Cost of living crisis

There was an expectation (or hope) that support for families dealing with the cost of living crisis would be announced today - many business owners I’ve spoken to are really worried about the impact on their employees. Martin Lewis, the money-saving expert, said today that “the UK is on the brink of a personal finance precipice”  The Office for Budgetary Responsibility (OBR) says that this year will be the biggest fall in living standards since records began in 1956.

Prices are going up: The OBR forecast predicts that inflation will average 7.4% this year, peaking at around 9% at the end of the year.

However, there is little in today’s announcements that will make a meaningful difference to families already faced with soaring prices of everything from groceries to fuel and an increase in tax from next month.

The Health and Social care levy comes into place from April 2022 - and has been neither abolished nor postponed as some had expected. There was no mention of a windfall tax on oil company profits and no increases in benefit payments or state pensions to help.

The headline announcements:
  • Fuel duty cut by 5p per litre from 6pm tonight
  • The Employment Allowance rises to £5,000 from April
  • National Insurance Contribution thresholds increase by £3,000 from July 2022
  • VAT is abolished on some energy-saving building products such as solar panels, heat pumps, insulation, etc.
  • Annual Investment Allowance stays at £1m per year
  • R&D tax credits to be reformed
  • The basic rate of income tax will reduce from 20% to 19% in 2024
What this means for you and your team

Health and Social Care Levy

Despite speculation, the Health and Social Care Levy stays -  this means an additional 1.25% on your National Insurance compared to the rates for 2021/22. This is mirrored in the increase in dividend tax from 6 April 2022 of 1.25%.

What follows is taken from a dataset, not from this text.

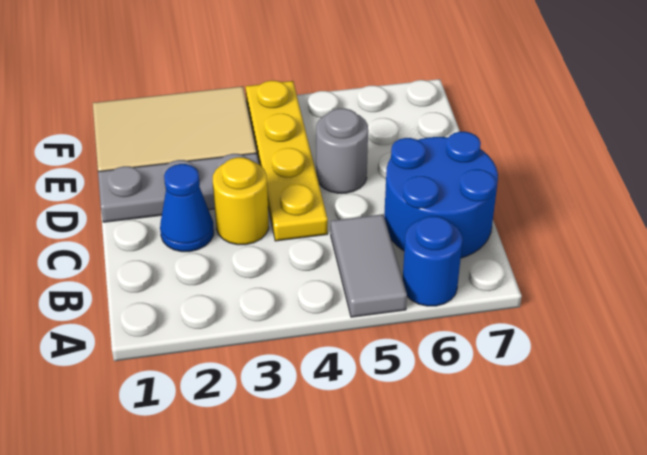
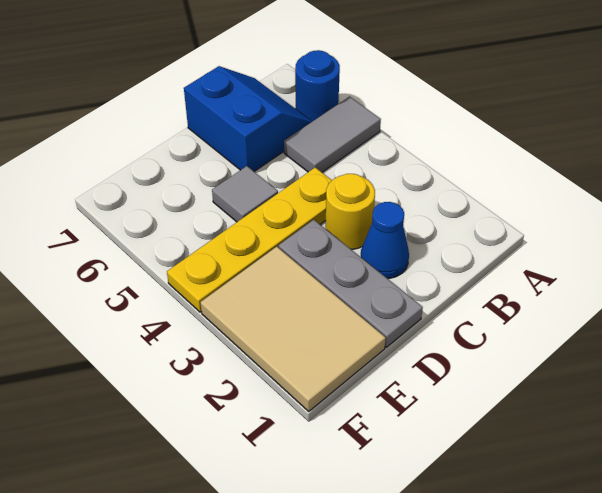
blue round brick B6:C7 level 1 -> blue slope B6:C7 level 1 top C
grey round brick D5 level 1 -> grey tile D5 level 1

National Insurance Contribution thresholds increase by £3,000 from July 2022

From this July, you will be able to take a salary of up to £12,570 before you pay National Insurance. 

For those with an annual income made up of salary and dividends, this will mean some changes could be made to how you pay yourself from July. Due to the increase in dividend tax alongside the Health and Social Care Levy, the net effect for individuals is neutral. 

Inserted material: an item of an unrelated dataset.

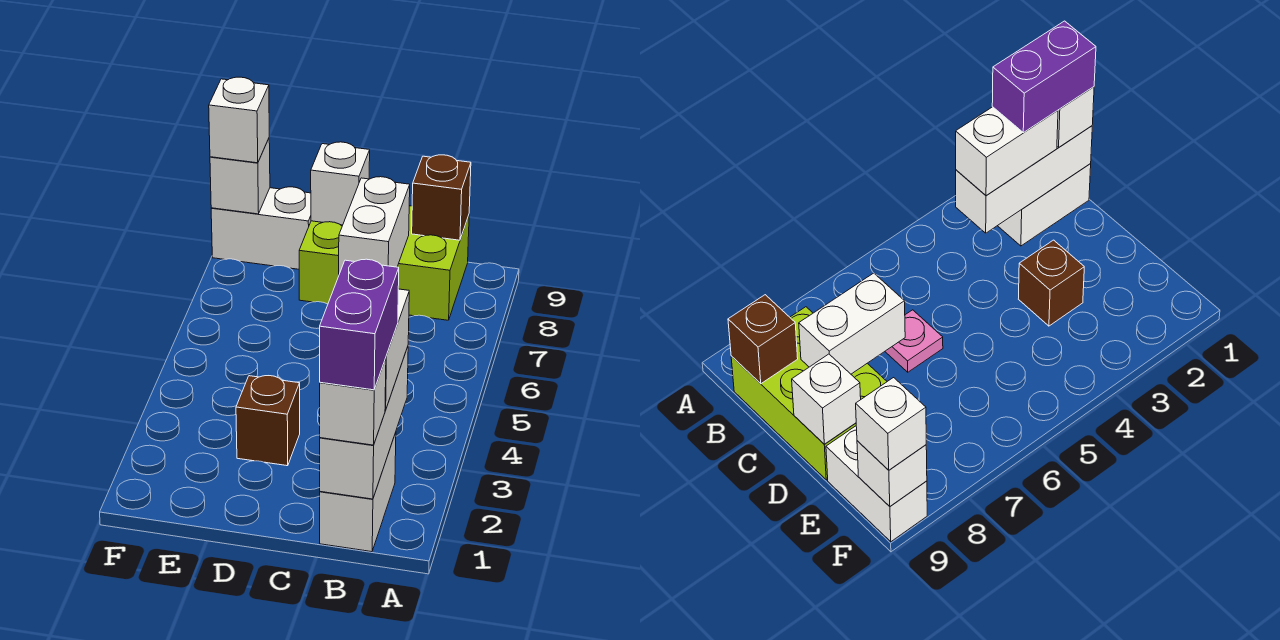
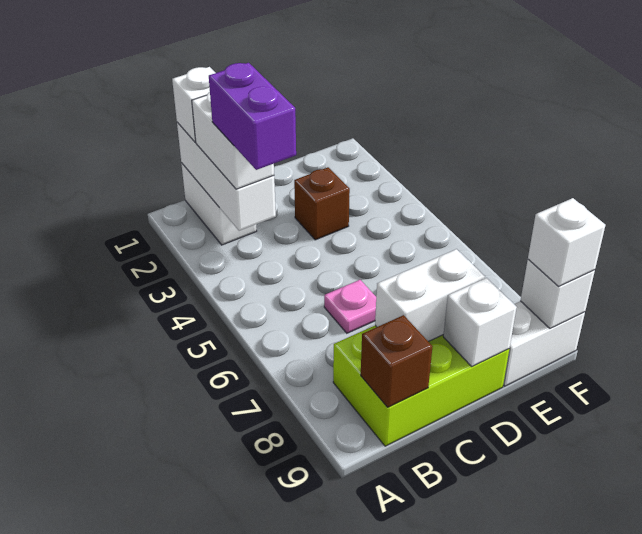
purple brick B1:B2 level 4 -> purple brick B3:B4 level 4
white brick C7:C8 level 2 -> white brick C8:D8 level 2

For your employees, they will see a rise in National Insurance due to the Health and Social Care Levy from April. However, from July this rise will be reduced due to the increased threshold. For those earning under £35,000, there will be no rise, and most will see a reduction. 

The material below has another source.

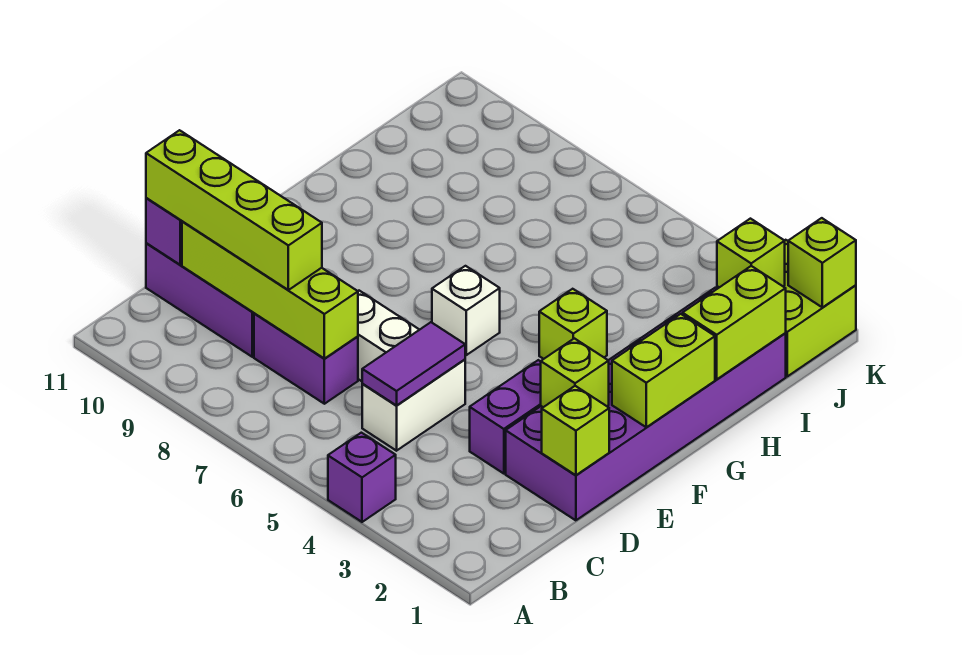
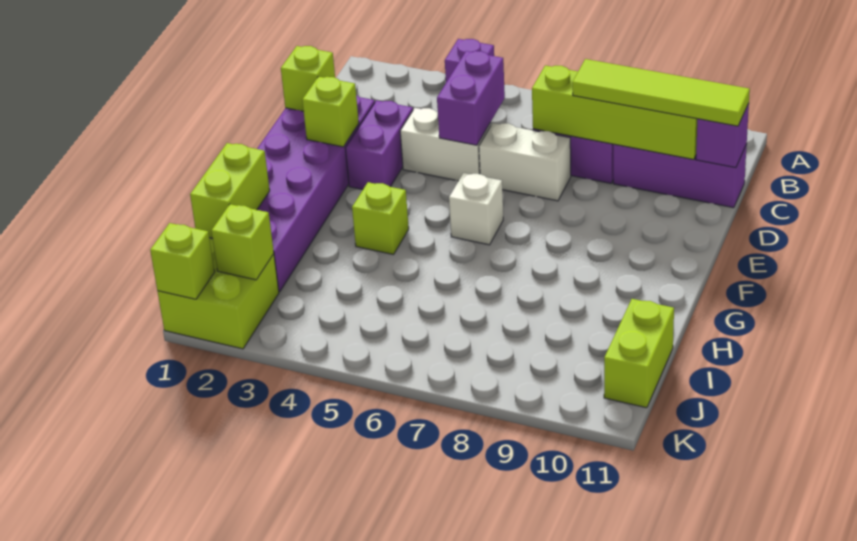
white brick C5:D5 level 1 -> white brick D4:D5 level 1
purple tile C5:D5 level 2 -> purple brick C5:D5 level 2
lime brick C8:C11 level 3 -> lime tile C8:C11 level 3
lime brick F1:G1 level 2 -> lime brick I11:J11 level 1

What this means for your business

The Employment Allowance rises to £5,000 from April

From next month, there is an increased incentive to employ people. The Employment Allowance is increasing from £4,000 per tax year per employer to £5,000, resulting in less tax paid by you for being an employer. 

Capital Investment

The Annual Investment Allowance limit remains at £1m per year, meaning that any qualifying assets that you buy during the year will receive 100% tax relief in the first year, as long as you spend less than the limit. As a reminder, the ‘super’ deduction will remain until 31 March 2023, so any qualifying asset that you buy before then will receive an additional 30% tax relief.

R&D Tax Credits

There were no specific changes to R&D Tax Credits. However, the chancellor did announce that reforms will come in the Autumn 2022 budget announcement, stating that the reforms will be ‘generous’ and designed to give more value for money. We’ll see what that means in practice. If you claim R&D Tax Credits, keep an eye out for more on what we expect to change from our Head of R&D at Wow, Fantasia Bell. For now, the National Insurance limit for individuals is increasing from July. For directors involved with R&D activities, this could result in being more tax-efficient. If this is you, we recommend reviewing your current salary structure. We can help those affected to provide some calculations on this.

Hopefully, this is a useful summary for you. As always, more detail may be published in the coming days, and we’ll keep you updated on any changes that may affect you. If you have any questions about any of the above or would like more detail on some of these announcements, please don’t hesitate to contact us.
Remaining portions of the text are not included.